“A Jewel Box of Color”

Issue Date: 
December 8, 2008


Sunlight from a December afternoon passes through the varicolored lancets of Pitt’s Heinz Memorial Chapel. It leaves the bitter wind outside and saturates the chapel with blue. An organist practices, and the casual notes spill from the chancel into the nave, swelling upward beyond the carved-oak faces, and pushing up the clerestories to gather in the arches. It is a good place.

Seventy years after the chapel’s dedication on Nov. 20, 1938, its innate tranquility and subtle majesty remain its defining features. The chapel’s presence offers a place for reflection, regardless of one’s religious beliefs or affiliation.

Each year, the nondenominational chapel attracts thousands of people for weddings, memorial and religious services, concerts, and, simply, tourism. Longtime chapel director Patricia Gibbons finds that in these different settings, people are consistently affected by the structure itself.

“It’s the building being what it is,” she said. “It connects with people in so many different ways. People have a new appreciation for our campus after visiting the chapel. I especially remember a couple who were atheists and found great comfort in it after the violent death of their son. People come into the building with their own thoughts and concerns, and it has the ability to have some meaning for nearly everyone.”

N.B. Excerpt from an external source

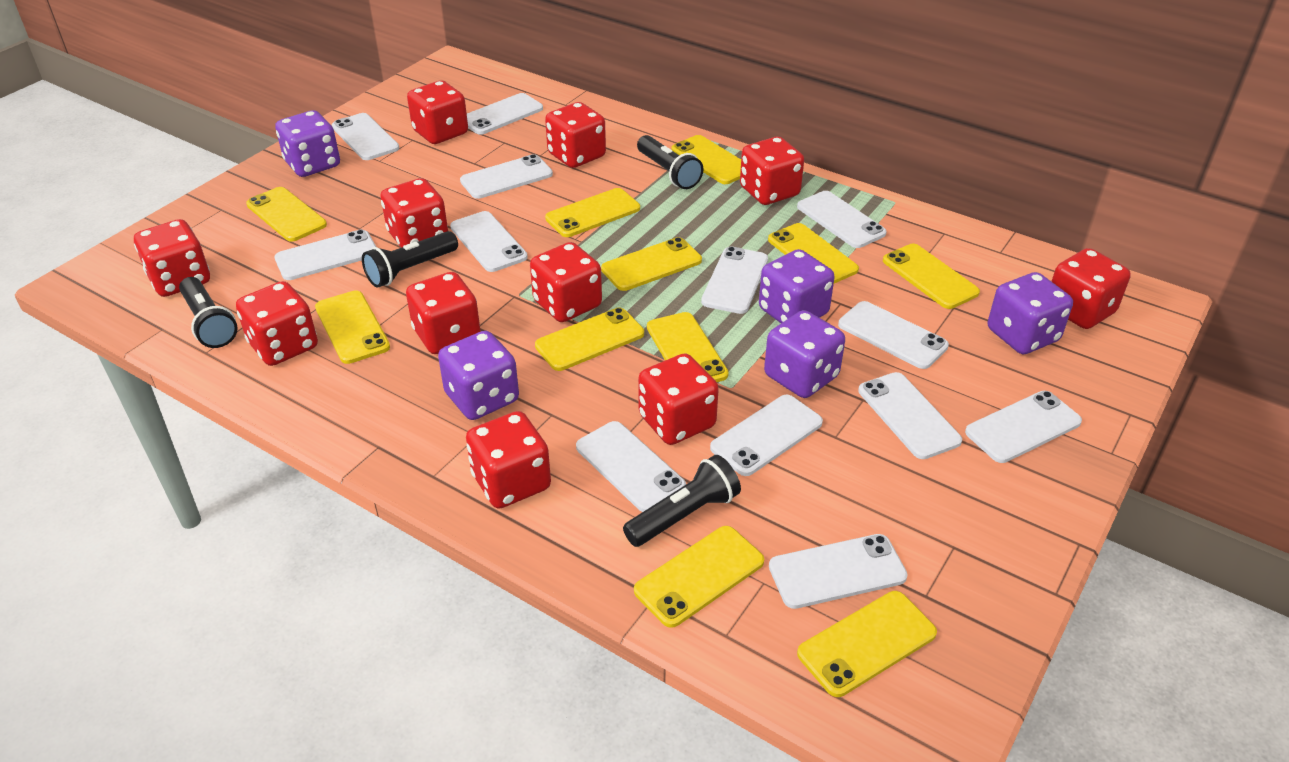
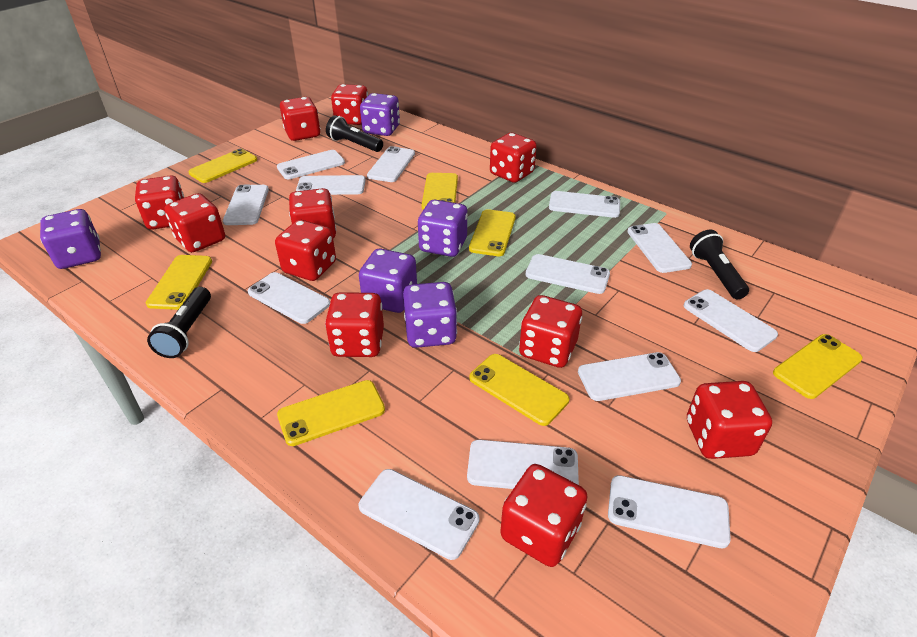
black flashlight: 4 -> 3
yellow phone: 11 -> 7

When the chapel’s cornerstone was set in 1934, then-Pitt Chancellor John G. Bowman described its enduring magnetism with remarkable prescience. (Bowman, who came to Pitt in 1921, initiated and oversaw the construction of the chapel, the Stephen Foster Memorial, and the Cathedral of Learning. He hoped these landmarks would lend prestige to the then struggling, indebted University.) He said:

“The chapel…is designed as a fitting center for the worship which in various ways will rise at the University. The character, the intensity, the level of that worship may change from generation to generation. The spiritual tide in men rises and falls. Through these changes, though, the chapel will stand, calm and undisturbed.”

The tide, indeed, has changed.

At the 1938 dedication, Howard Heinz, son of magnate H.J. Heinz, stressed the chapel as a place for religious growth to foster intellectual and moral integrity: “The purpose of this chapel is to serve the religious need of the students through the broadest and most liberal development of the spiritual forces which center in and radiate from it.”

Four consecutive Presbyterian chaplains oversaw the chapel until 1961, when a secular directorship was established. Pitt, a private university in 1938, became state-affiliated in 1967. In society, personal spiritualism replaced organized religion for many.

By 1995, at the inaugural concert of the chapel’s new organ, Teresa Heinz Kerry spoke of an “oasis of reflection” and personal sanctuary: “I know that this chapel embraces us warmly whether we come in great joy or in deep sorrow. It accepts us as we come and lets us fill it with our needs, the prayers that each of us brings here, alone.”

The chapel is intimate yet expansive, a cathedral on a manageable scale. It is a small, Gothic Revival design of carved limestone with piers and columns that tower toward the ceiling vaults. Yet the distance from the red, iron-studded wood entrance doors to the altar and from one wall to the other is short. Crowning the space are 23 stained-glass windows by renowned glass artist and Western Pennsylvania native Charles J. Connick, 250,000 pieces formed into vast mosaics portraying 391 historic figures, religious and secular. The 73-foot transept windows are among the tallest in the world.

“You can stand in the center of the chapel and all the details can be absorbed,” Gibbons said. “It comes together as a jewel box of color. The windows twinkle on sunny days and gloomy days—they have a luminosity of their own. Whether people are religious or not, that scene makes a connection. I don’t know what it is. I don’t know if there is an answer.”